You need to look at the tune chart for the DL you want, keeping in mind that Spirals can run a little long and work best when sized short. Then you have to find the cams and string/cable lengths listed for the DL you want.
You don't even want to know how much Hoyt charges for new cams, best to look for used in the classifieds on here.

-Grant


----------



## darton3d (Oct 16, 2009)

If I remember correctly you will lose draw weight going from GTX to Spirals.
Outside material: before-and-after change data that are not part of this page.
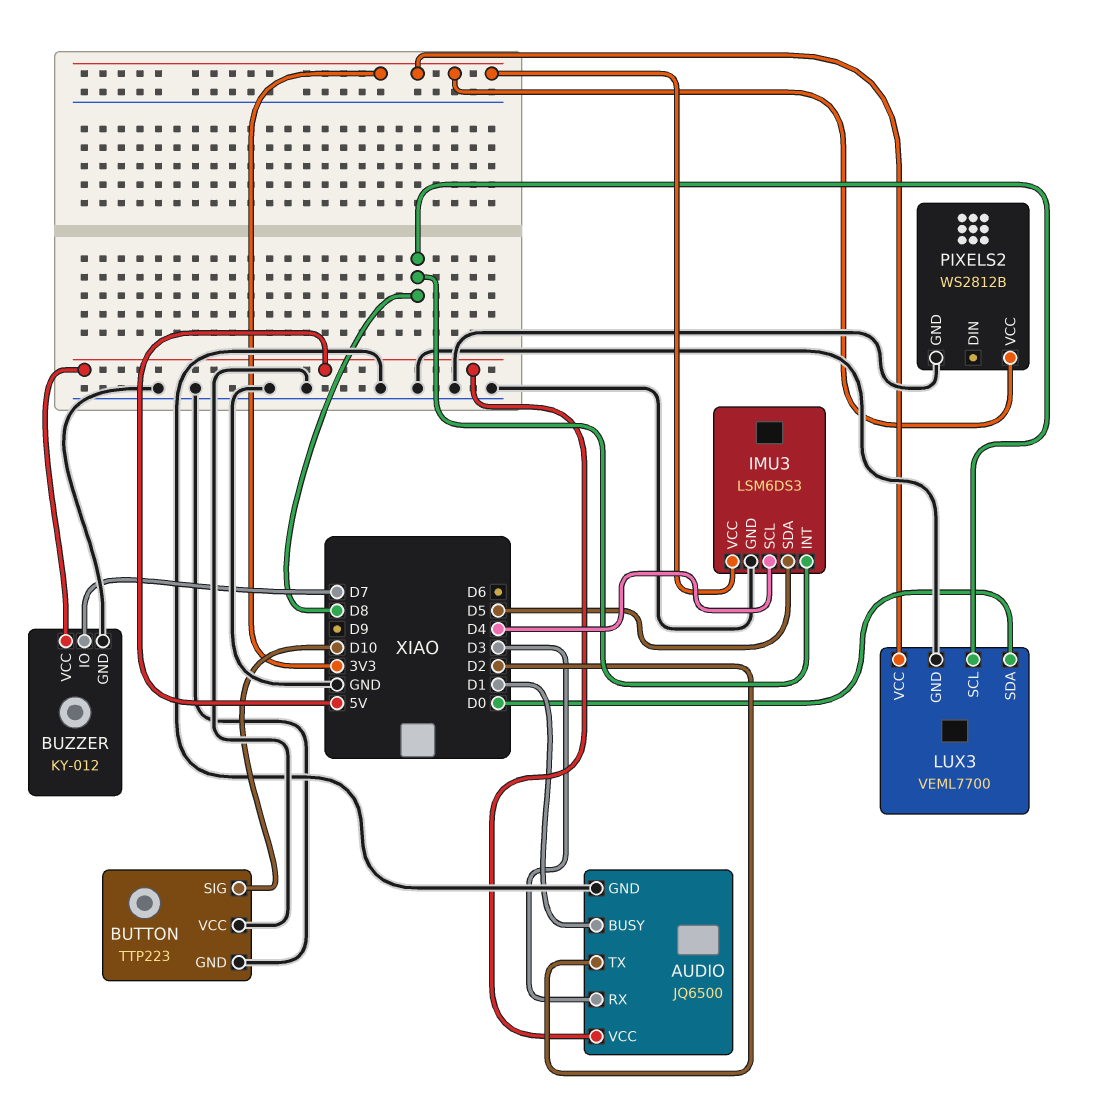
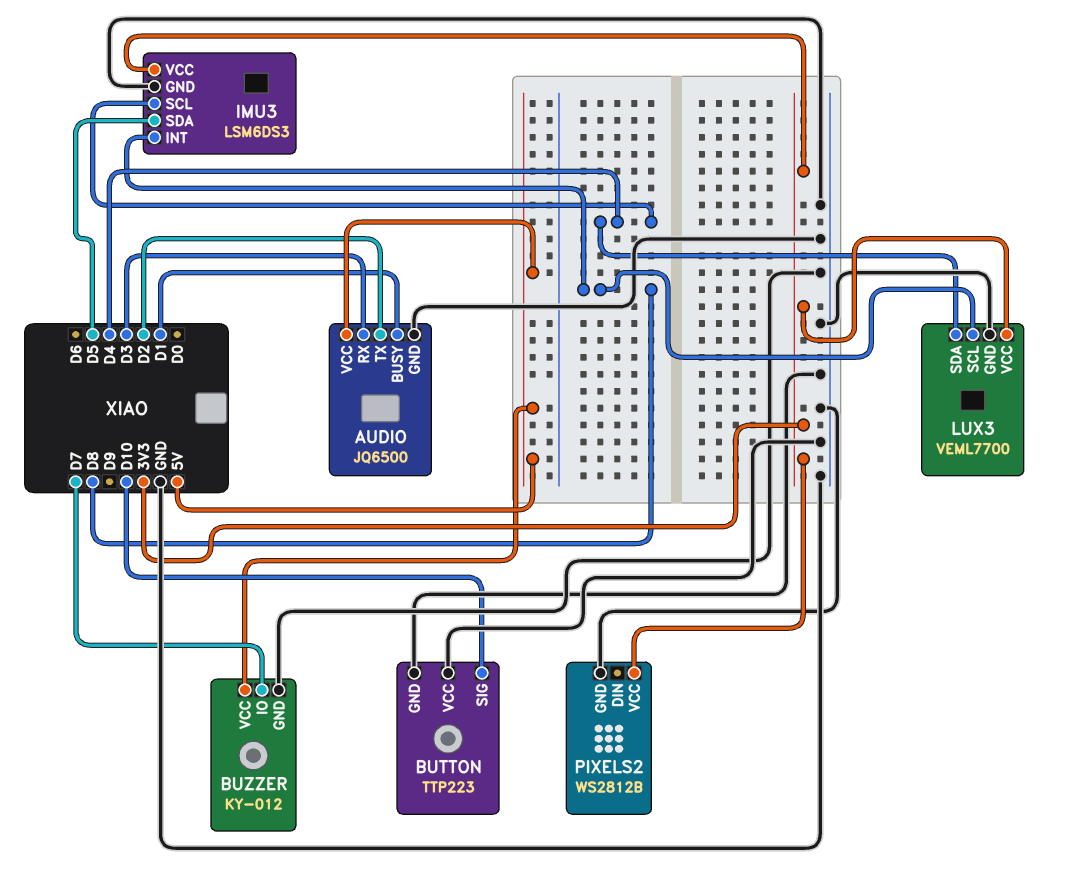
LUX3 pin SDA: D0 -> D4

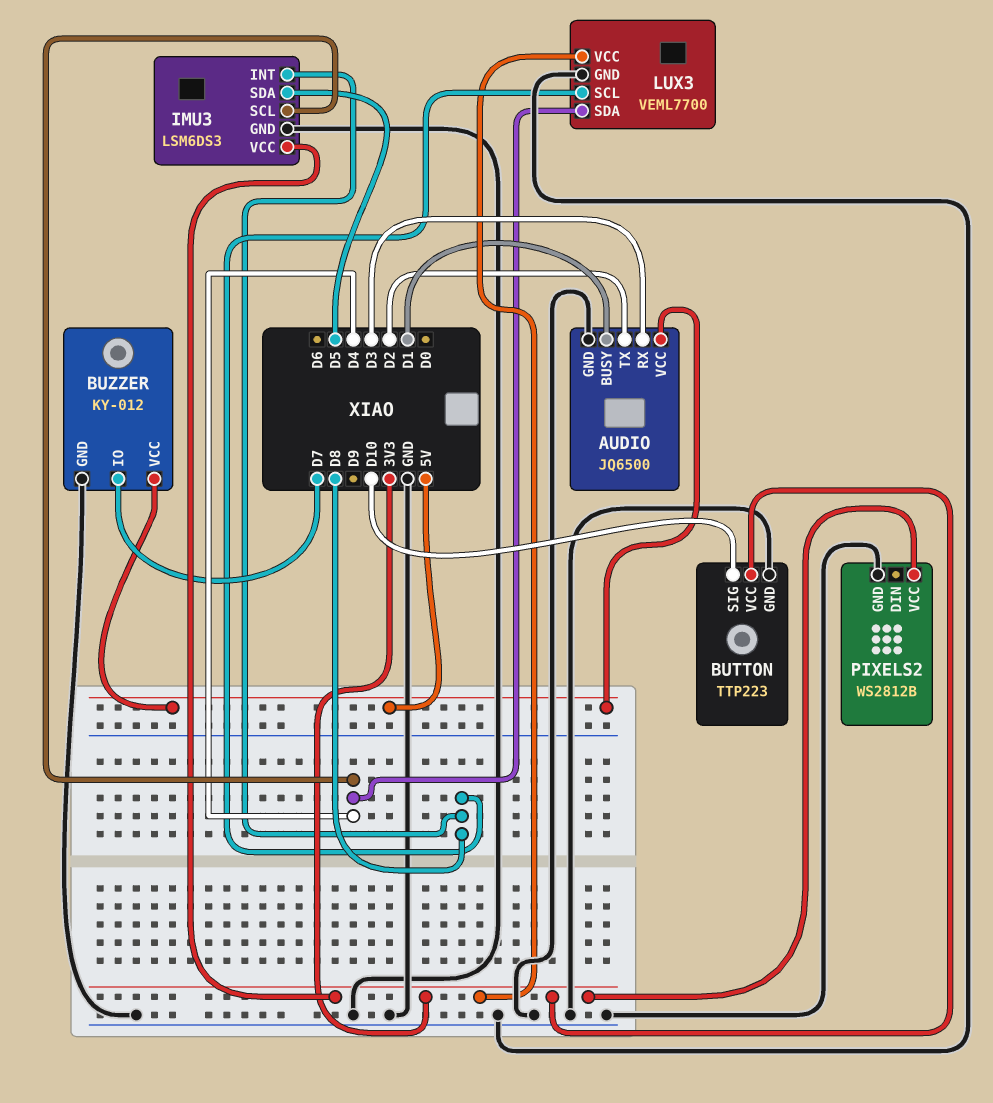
BUTTON pin VCC: GND -> 3V3

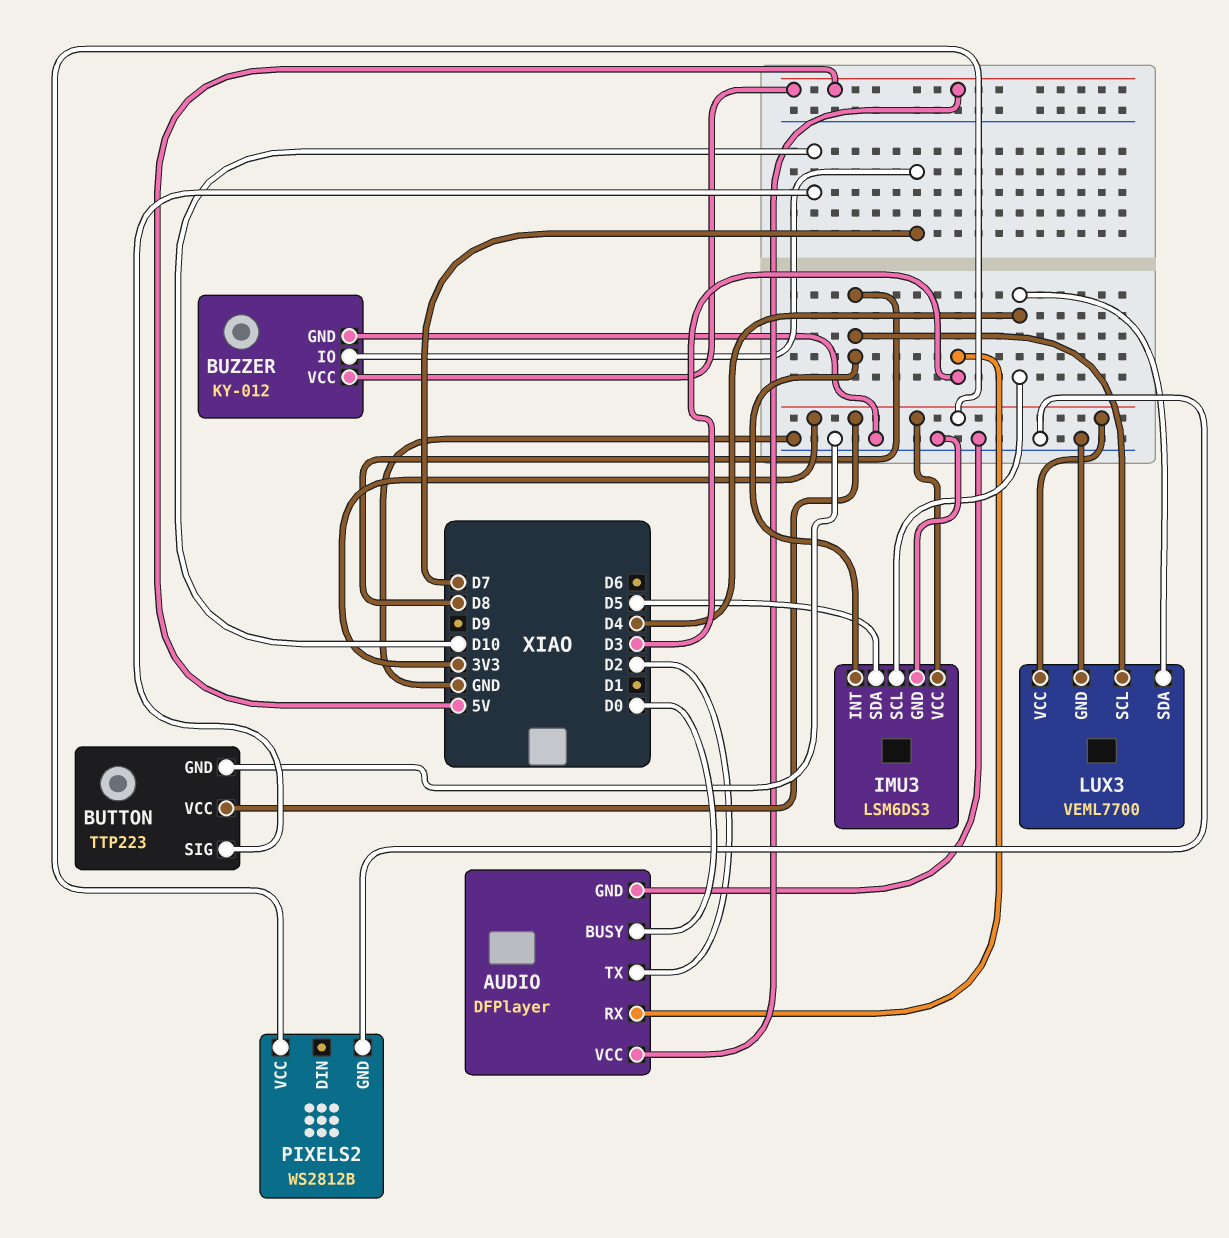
AUDIO: JQ6500 -> DFPlayer
AUDIO pin BUSY: D1 -> D0

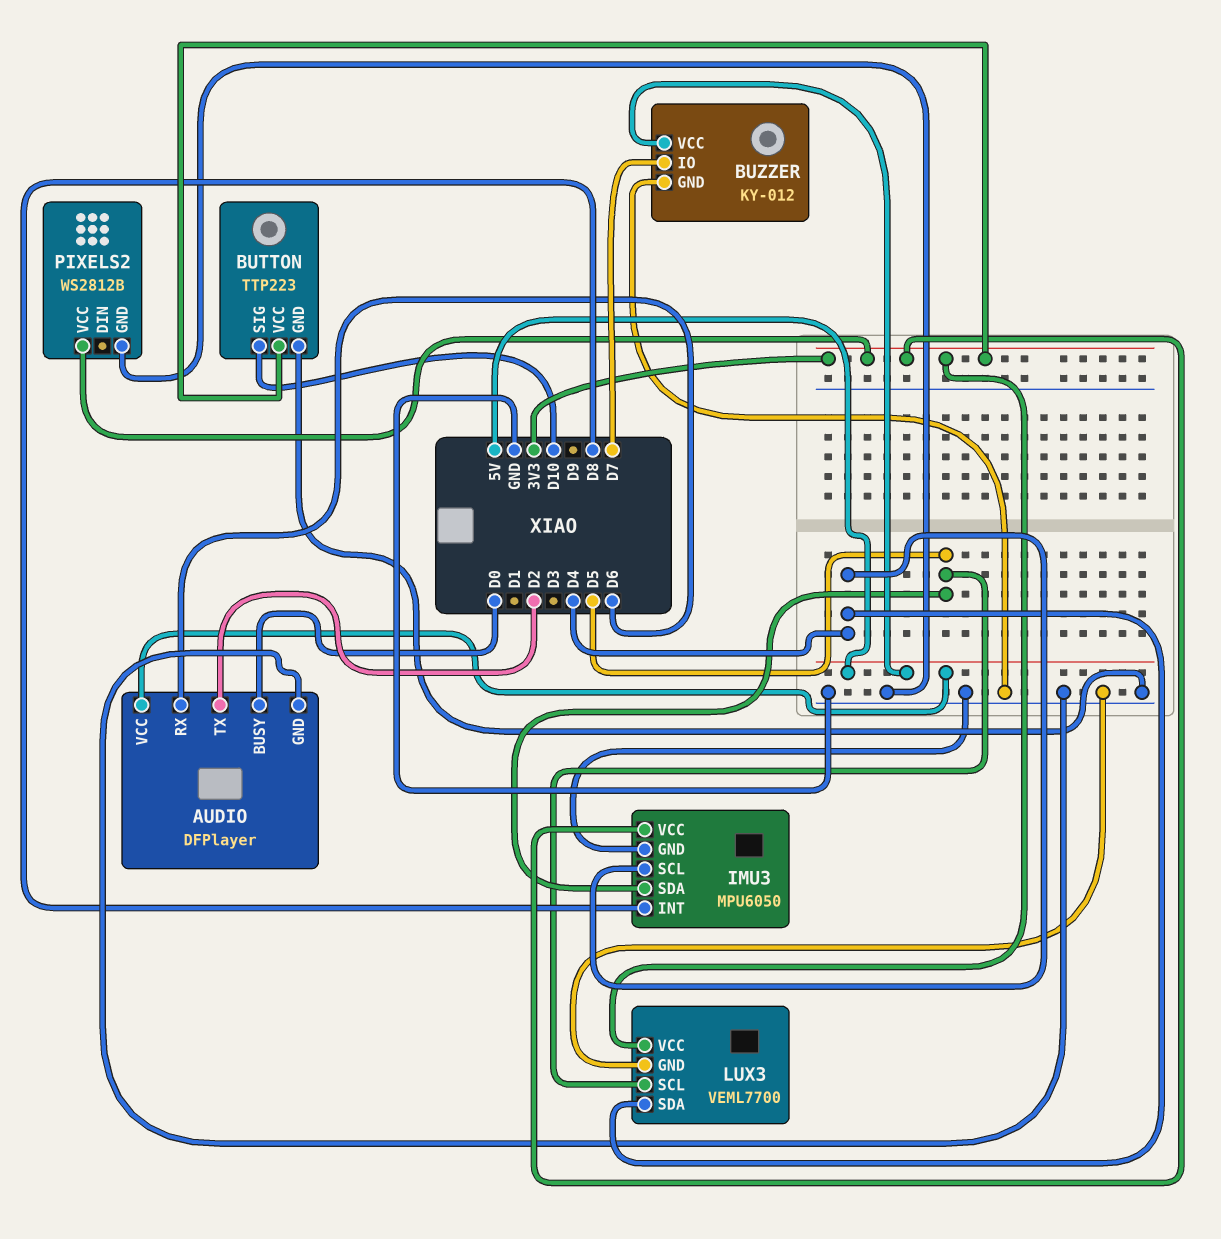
AUDIO pin RX: D3 -> D6
IMU3: LSM6DS3 -> MPU6050
LUX3 pin SCL: D8 -> D5

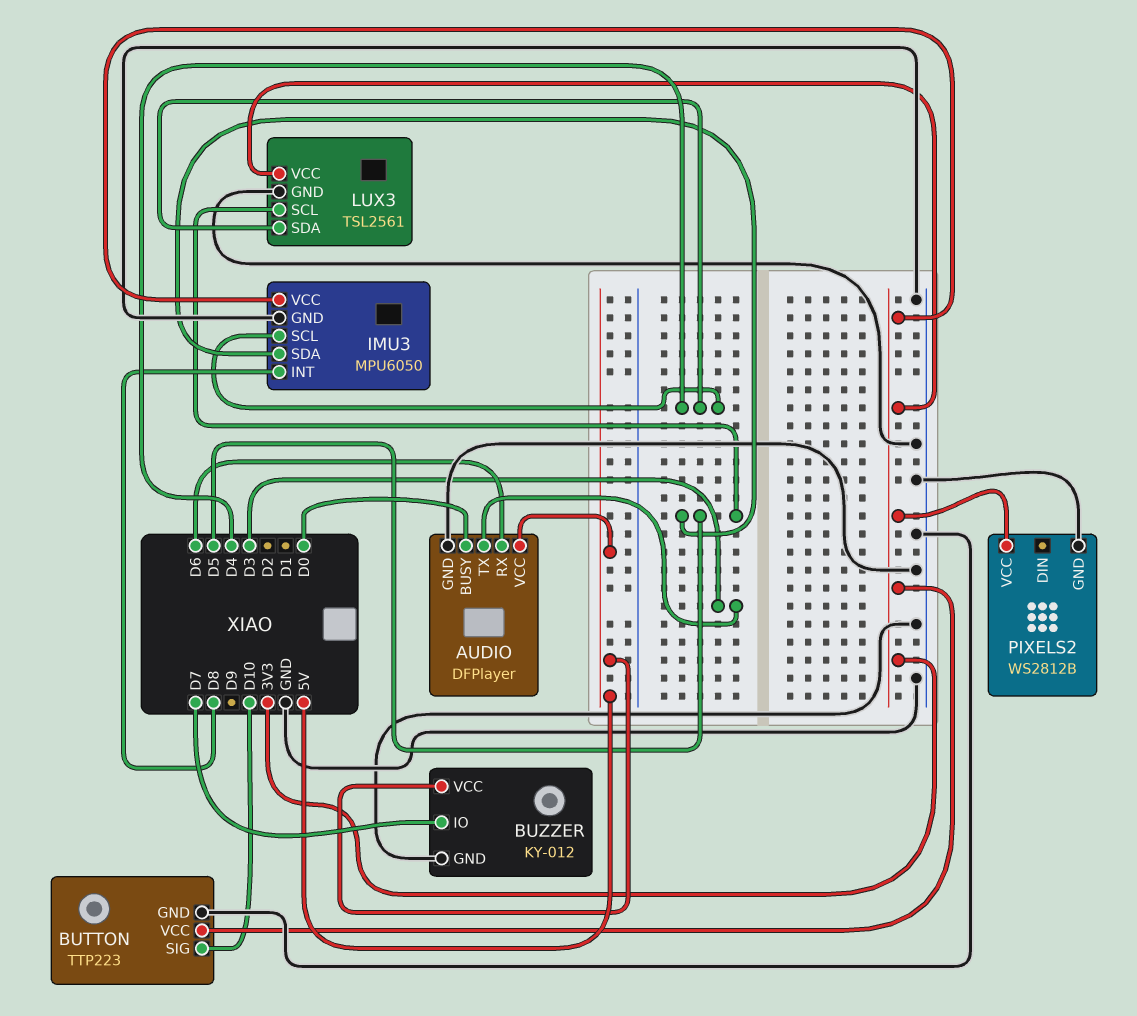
AUDIO pin TX: D2 -> D3
LUX3: VEML7700 -> TSL2561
Something on the order of 5 to 10 lbs.


----------



## TURBOTECH (Oct 23, 2005)

that is correct you will loose poundage, due to the limb deflection being different.


----------



## Pete53 (Dec 5, 2011)

sure you lose some poundage but you also will get a bow that even 5 lb.s less to pull is faster with the spirals.if you know your exact draw length ,like was posted look at tune chart for the correct number on spiral for your draw length,then check out on archery talk accessories for cam and mods buy what you need maybe that person you buy spirals from has the right strings too ? otherwise you need 3 different length strings as you can see on the hoyt tune chart. the answer is yes you can change the cams and the strings yourself it will just take time , money and the right stuff found to do it, but you will save some money doing it yourself with used hoyt spirals, i have.good luck


----------



## escorza88 (Oct 14, 2012)

Following this thread, thinking about making the switch as well.


----------



## Cody Franceschi (Sep 26, 2014)

If any of you switch to spirals, I need #5 GTX Cams and I have 4.0 RH spirals silver/chrome. I would buy your gtx cams in lightning speed or trade ya cams. If you are interested PM me please. 

Thanks,
Cody


----------



## b-a-maniak (Apr 19, 2014)

Check the Brand Specific (Hoyt) forum, also Frankenbow in the same section. Someone will direct you to a person or thread that could help you. Here is a youtube link you should also see https://www.youtube.com/watch?v=0JvwjUKBl0o This video was made by fellow AT member "Bowbender".

I'm also looking for a set of #2 GTX RH cams myself. Shoot me a PM if you come across or hear of any available.


----------